Pescadores descamisados —músculos tensos, piel tostada— abren en canal robalos que aún aletean y huelen a sangre y a sal. Las olas —pequeñas, inofensivas— tardan demasiado en desaparecer: permanecen suspendidas y despacio caen, envueltas en sorprendentes claridades.
Dos adolescentes avanzan por la orilla. Van de la mano. El agua, cuando sube, les cubre los tobillos. Caminan, pero es como si bailaran. En sus pasos hay ritmo de salsa. El trazo de sus huellas sobre la arena es un frondoso camino serpenteante que lleva a muchos posibles lugares: a un vendedor callejero de cocos con ginebra, a una tarde de baños de sol y pensamientos con barcos, o al paisaje sonoro de una tarde invernal en el Caribe (anónima carcajada femenina/ el viento arrastrando una bolsa/ el motor de una lancha/ dos palabras sueltas de hombre ¿viejo?: “medicinas” y “regreso”).
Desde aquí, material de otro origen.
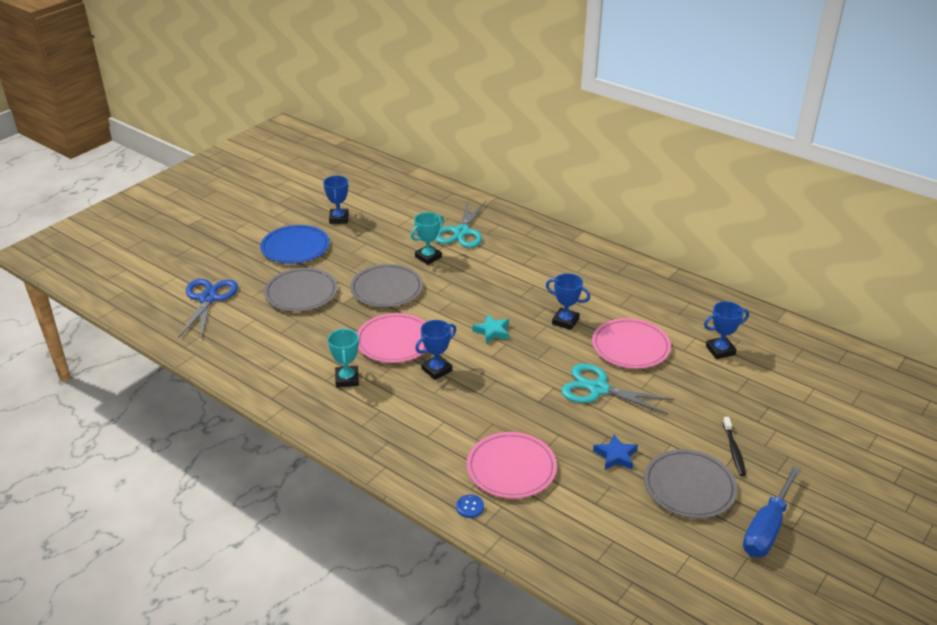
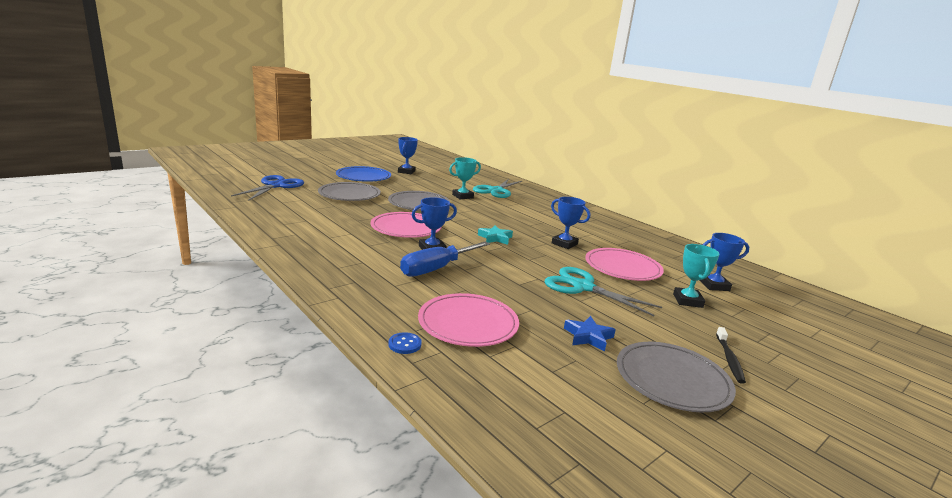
camera: 10 degrees right, 15 degrees down
(347, 379) = (348, 240): turquoise trophy -> turquoise trophy (687, 301)
(767, 528) = (778, 443): blue screwdriver -> blue screwdriver (437, 268)

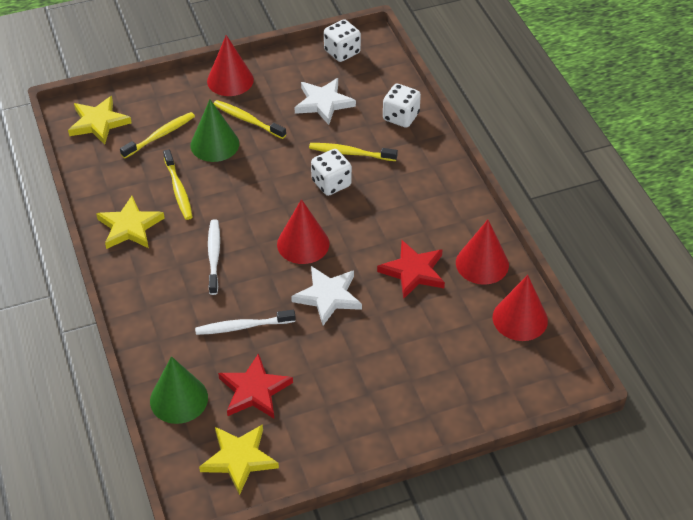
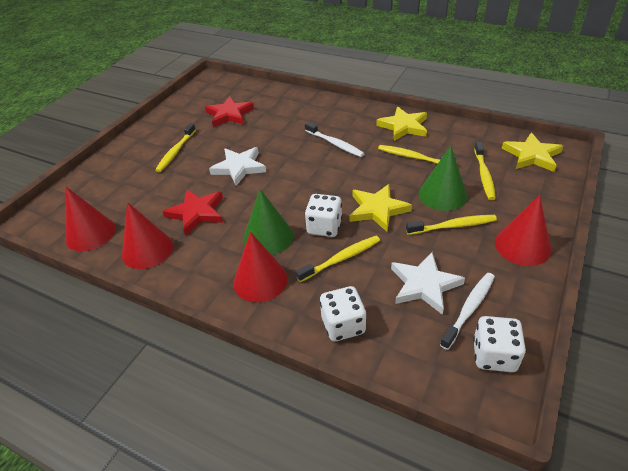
camera: 140 degrees right, 5 degrees down
(179, 399) = (263, 94): green cone -> green cone (268, 237)
(239, 459) = (206, 95): yellow star -> yellow star (377, 209)
(242, 326) = (271, 129): white toothbrush -> white toothbrush (469, 309)
(303, 244) = (291, 181): red cone -> red cone (260, 280)
(365, 372) = (176, 152): none -> yellow toothbrush

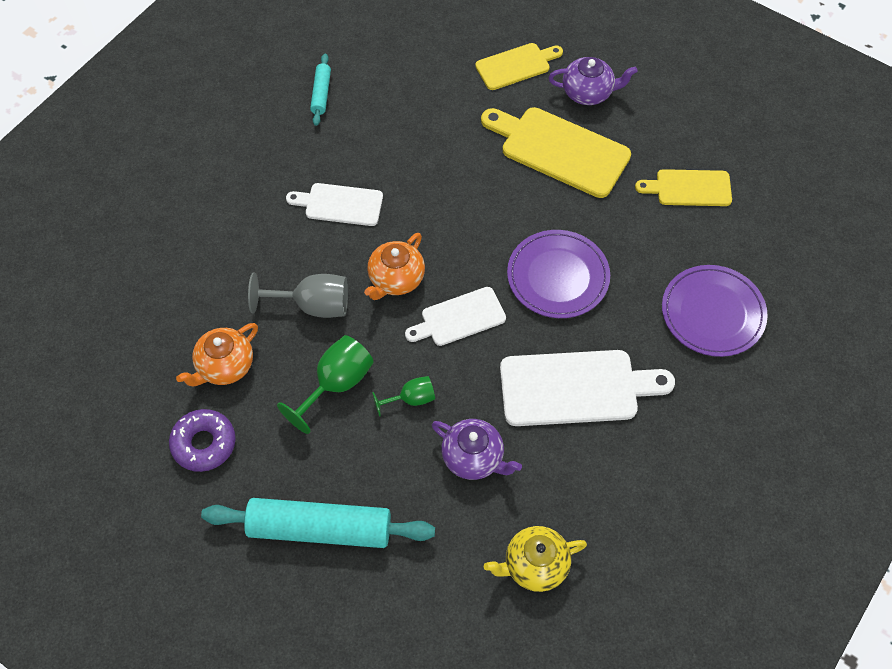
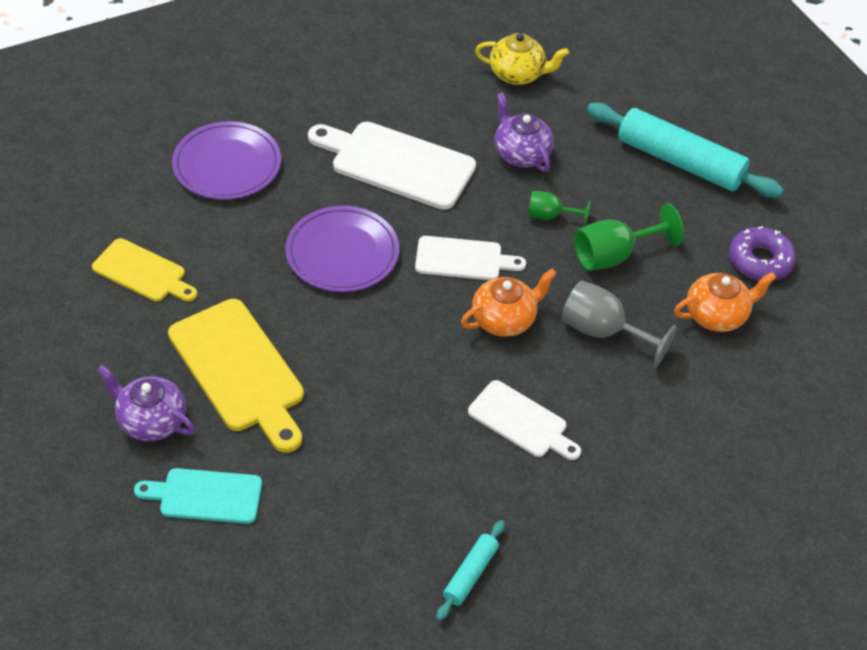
camera: 155 degrees left, 10 degrees down
(516, 66) = (205, 496): yellow cutting board -> turquoise cutting board

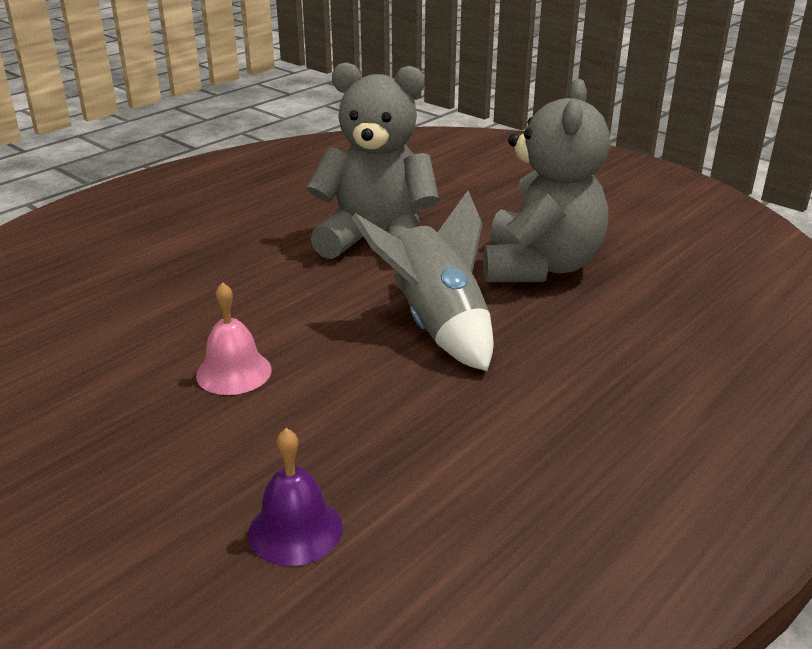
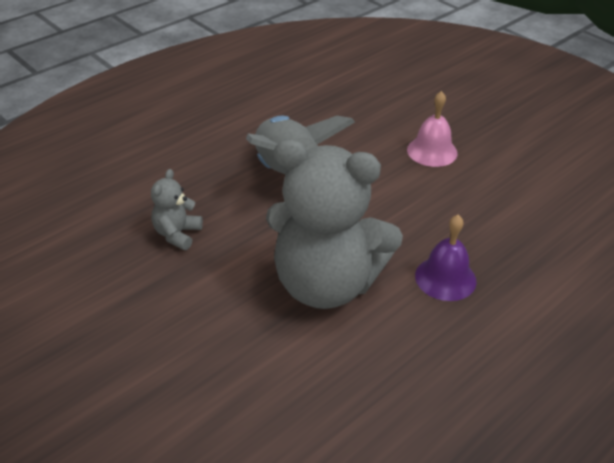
camera: 175 degrees left, 10 degrees up
(295, 530) = (379, 73): purple bell -> purple bell (445, 278)
(540, 266) = (177, 234): grey teddy bear -> grey teddy bear, size x0.42

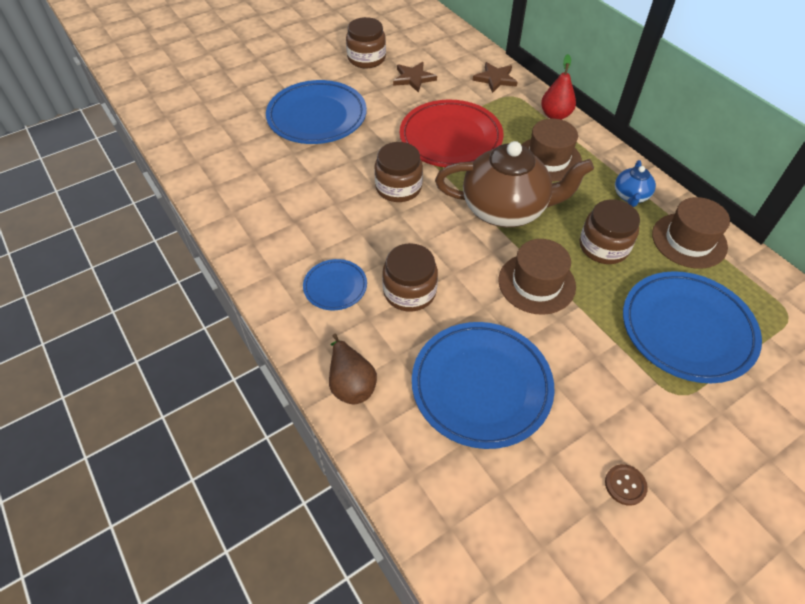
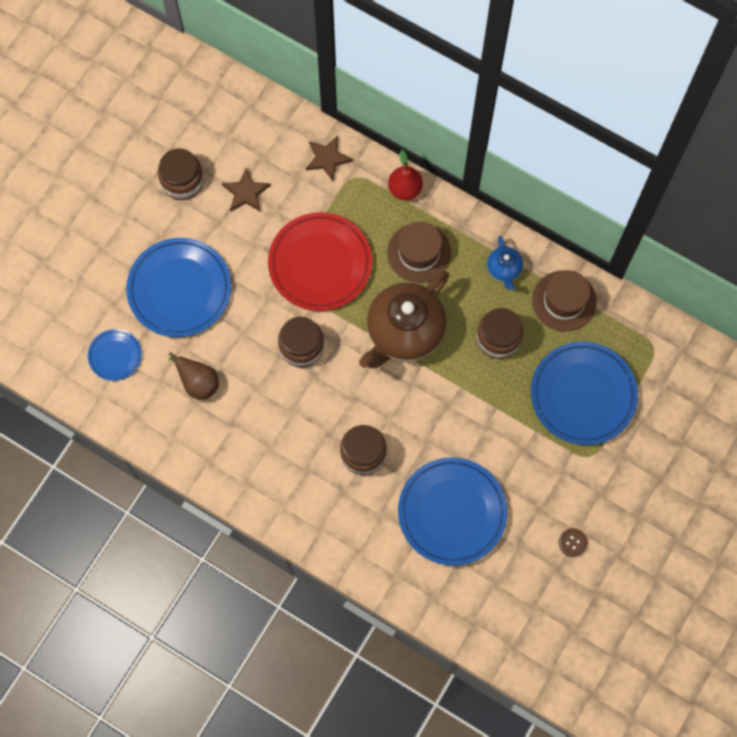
camera: 25 degrees left, 20 degrees up
(335, 287) = (303, 475): blue plate -> blue plate (115, 355)
(351, 383) = (359, 552): brown pear -> brown pear (197, 381)
(505, 209) = (404, 332): brown teapot -> brown teapot turned 150 degrees clockwise
(536, 283) = (458, 400): brown hat -> none

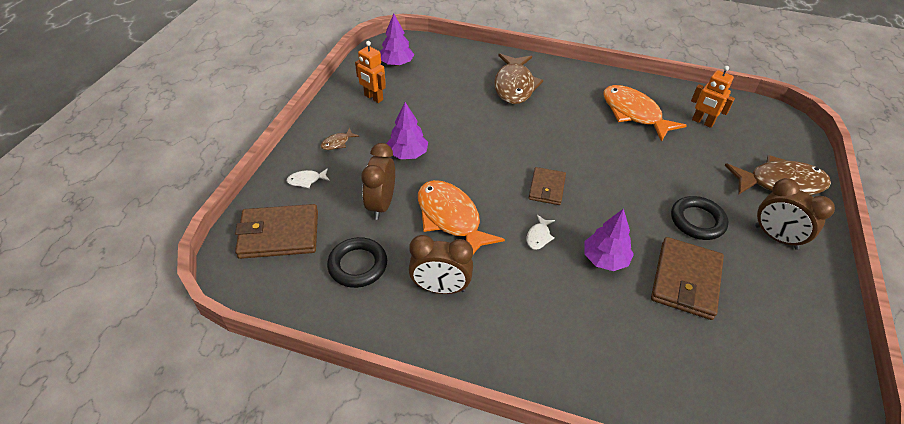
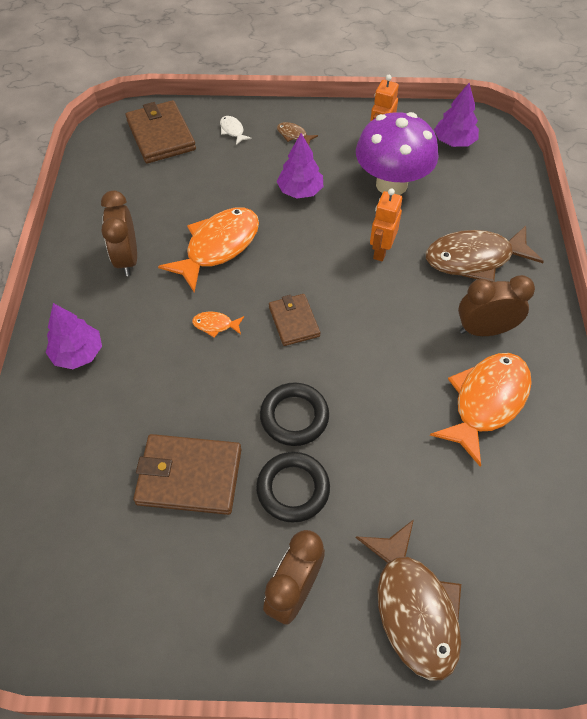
camera: 75 degrees right, 10 degrees up
(358, 265) = (139, 195): black ring -> black ring (294, 417)
(381, 205) = (219, 190): brown clock -> brown clock (484, 330)
(425, 104) = (391, 184): none -> purple mushroom
(538, 236) = (215, 325): white fish -> orange fish
(546, 188) = (294, 321): brown wallet -> brown wallet turned 75 degrees clockwise
(605, 259) = (200, 391): purple tree -> purple tree (78, 353)
(702, 122) = (513, 496): orange robot -> orange robot (381, 251)

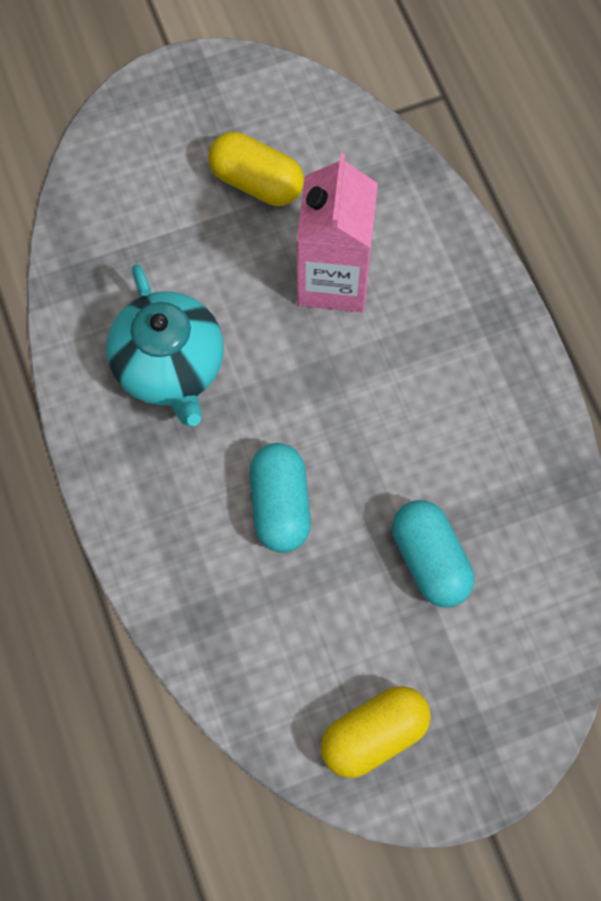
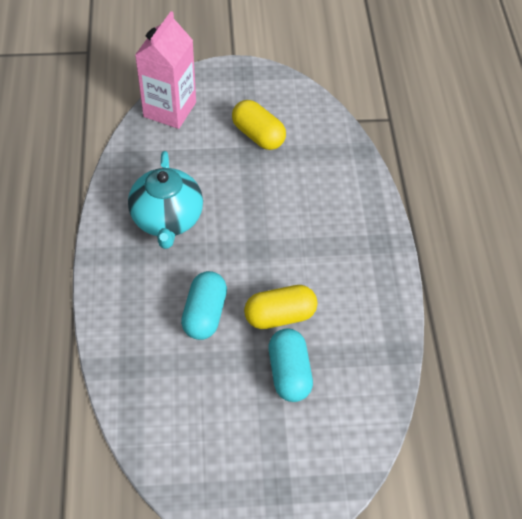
camera: 15 degrees right, 15 degrees down
(333, 279) = (286, 198): pink carton -> pink carton (170, 109)
(374, 735) = (213, 469): yellow capsule -> yellow capsule (280, 316)

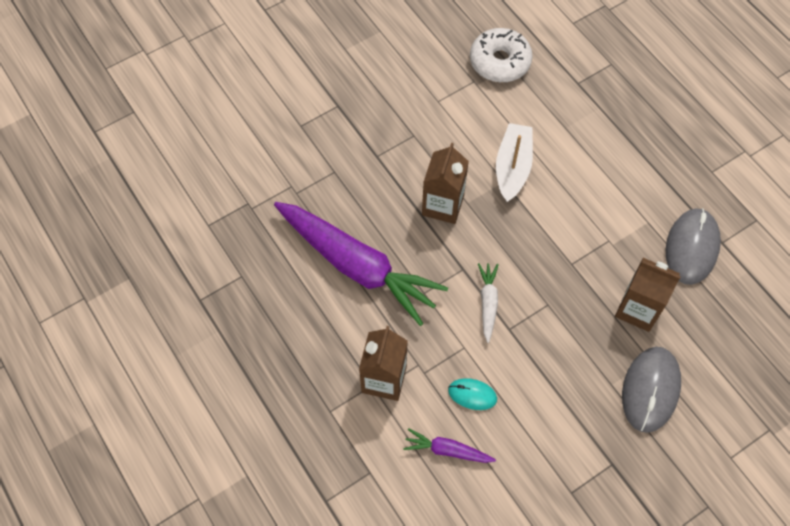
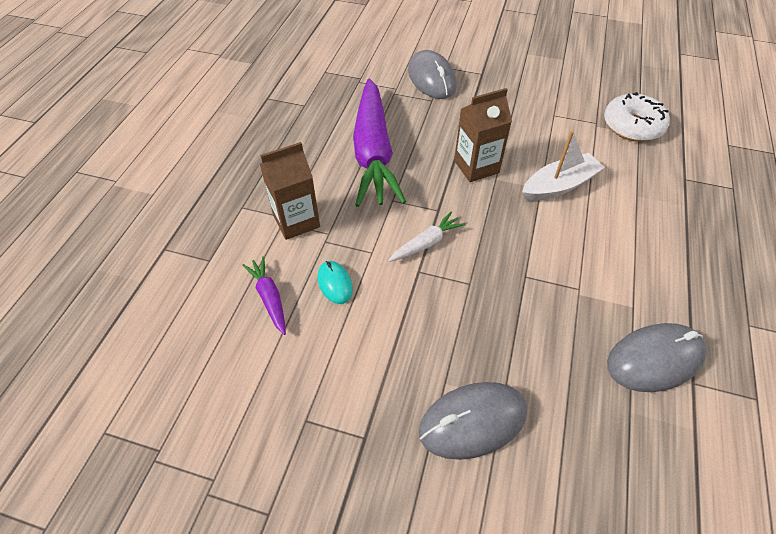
camera: 50 degrees right, 10 degrees down
(306, 149) = (431, 78): none -> grey mouse
(638, 309) = (541, 355): brown carton -> none

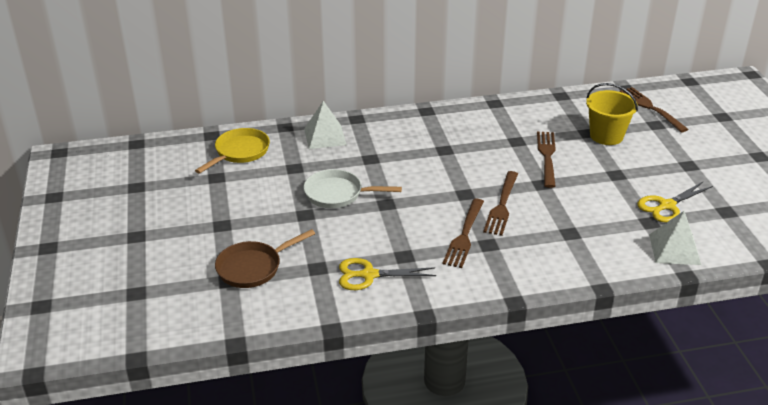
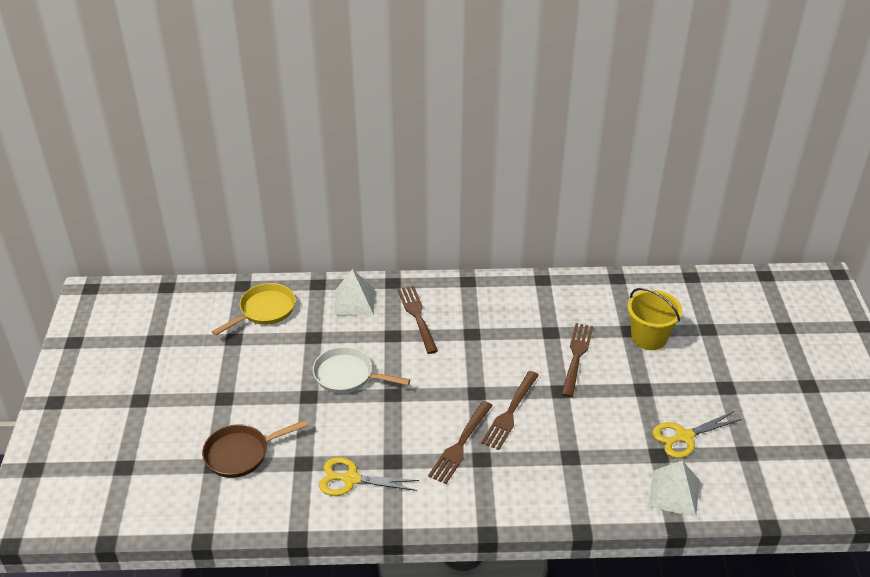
camera: 10 degrees right, 5 degrees up
(651, 108) = (710, 307): brown fork -> brown fork (417, 317)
Los críticos internacionales —uno gringo, español el otro; ambos de pantalón sastre y camisa de manga larga— pretenden no sentir estas cosas. Pero son estímulos tan contundentes que ignorarlos les implica reprimir el lenguaje de sus nervios. Y es una mutilación que les duele y los pone de malas.
Están perdidos. Buscan la capilla en donde será el concierto. Le preguntan a una muchacha —shorts diminutos, sandalias y ombliguera—. Ella alegremente los guía (“¡Es ahí, al final de esa calle!”).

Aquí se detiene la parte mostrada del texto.